Allah SWT berfirman: “Sesungguhnya
Allah tidak mengubah keadaan suatu kaum sebelum mereka merubah keadaan diri
mereka sendiri. Dan apabila Allah menghendaki keburukan suatu kaum maka tidak
ada yang dapat menolaknya dan tidak ada pelindung bagi mereka selain Dia.

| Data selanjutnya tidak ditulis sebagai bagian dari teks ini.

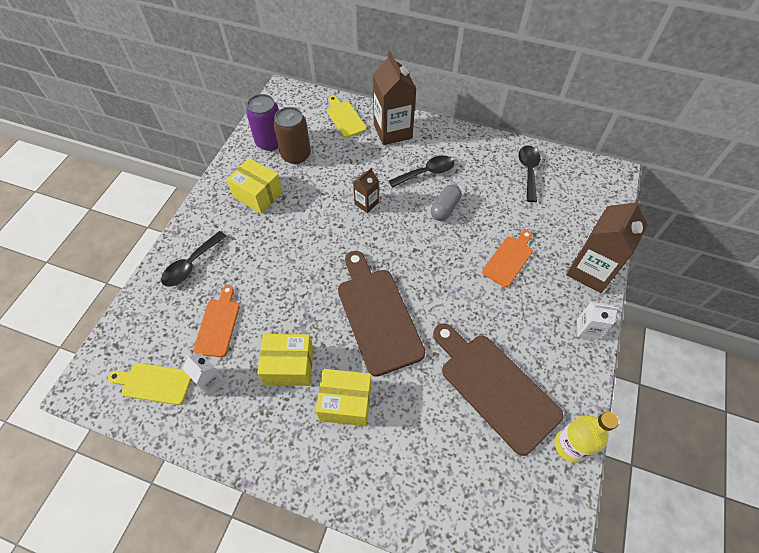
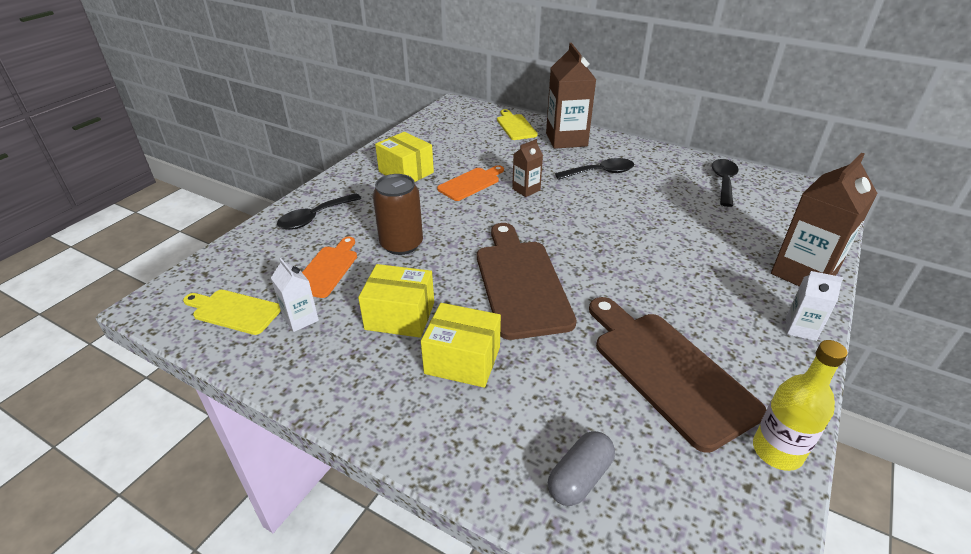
camera: 10 degrees right, 20 degrees down
(270, 142) = (430, 136): purple can -> none
(296, 155) = (455, 147): brown can -> brown can (401, 244)
(445, 208) = (618, 202): grey capsule -> grey capsule (579, 478)
(509, 259) = (695, 252): orange cutting board -> orange cutting board (470, 183)

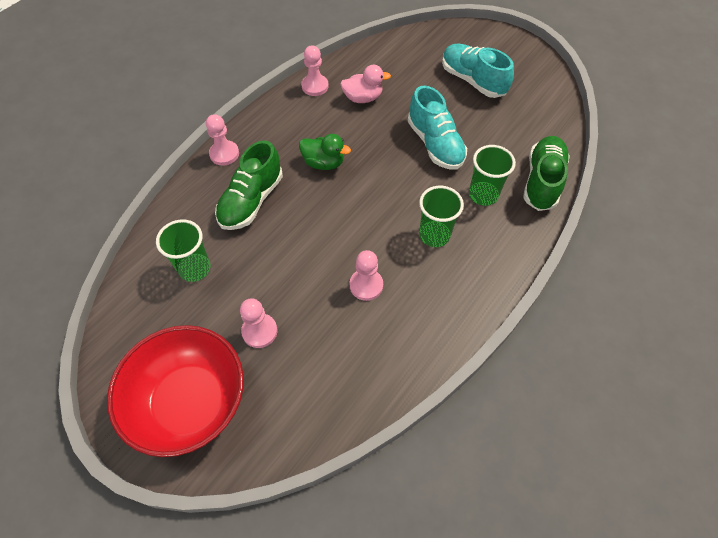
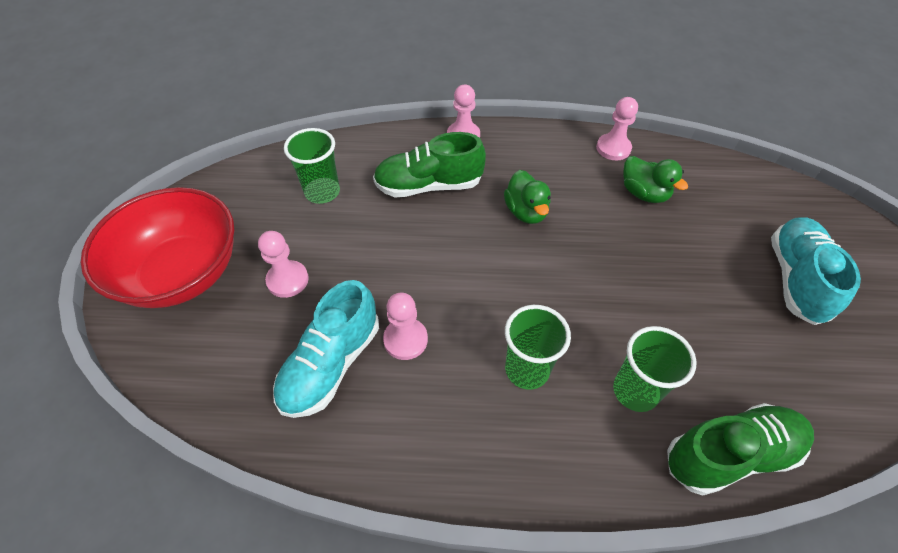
camera: 55 degrees right, 5 degrees down
(363, 98) = (644, 193): pink duck -> green duck
(435, 144) = (656, 295): turquoise shoe -> turquoise shoe (331, 364)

(surat Ar Rad (13) ayat 11)”. Allah SWT hanya akan mengubah suatu
keadaan diri kita apabila kita sendiri telah berupaya untuk mengadakan
perubahan yang ada pada diri kita sendiri. Apa maksudnya? Sepanjang diri kita
masih mempertahankan malas untuk berbuat kebaikan maka sepanjang kita pula
Allah SWT tidak merubah diri kita. Buang rasa malas ganti dengan sifat aktif
untuk berbuat kebaikan maka Allah SWT akan merubah diri kita sesui dengan jihad
atau kesungguhan diri kita untuk berbuat kebaikan.
2. Adanya
rumus dasar sukses sejati tentang ketenangan adalah menggapainya harus di awal
perjalanan, bukan di akhir perjalanan. Rumus ini harus kita hadapi dengan
kuatnya tekad kita untuk berubah yang harus diimbangi dengan menambah
kecepatan, menambah kekuatan, menambah kesungguhan untuk mengejar
ketertinggalan, tanpa melanggar syariat dan hakekat yang berlaku. Hal ini
sangat diperlukan karena perubahan yang kita lakukan saat diri kita sudah
berada dipersimpangan jalan, atau sudah berada di sisa usia yang kita miliki.
3. Pendeknya
waktu yang kita miliki yaitu hanya antara waktu maghrib sampai waktu isya
mengharuskan kita untuk lebih fokus dengan menambah kualitas ibadah yang kita
lakukan, yang tidak hanya ibadah wajib semata melainkan harus ditambah dengan
ibadah ibadah sunnah baik yang menyertai ibadah wajib ataupun tidak. Agar
proses ini menjadi lebih mudah dan cepat, maka segera tambahkan jumlah infaq dan sedekah serta jariah yang kita
lakukan agar dengan tambahan ini mampu mempercepat kita menuju jiwa
muthmainnah.
Adanya
tiga buah ketentuan diatas ini, disinilah proses hijrah harus kita lakukan,
yaitu dengan melakukan suatu tindakan dengan kesadaran dan dorongan yang
berasal dari diri sendiri untuk memperbaiki keadaan jiwa dari suatu kondisi
tertentu menuju suatu kondisi yang dikehendaki Allah SWT. Tanpa adanya
kesadaran dari diri sendiri untuk merubah keadaan jiwa maka jiwa muthmainnah
jauh panggang dari api.
Ingat,
hijrah ada batasan waktunya yaitu hanya sampai menjelang ruh tiba di
kerongkongan, yang berarti perubahan hanya bisa kita lakukan di sisa usia yang
kita miliki yang tidak kita ketahui berapa jumlahnya yang tersisa.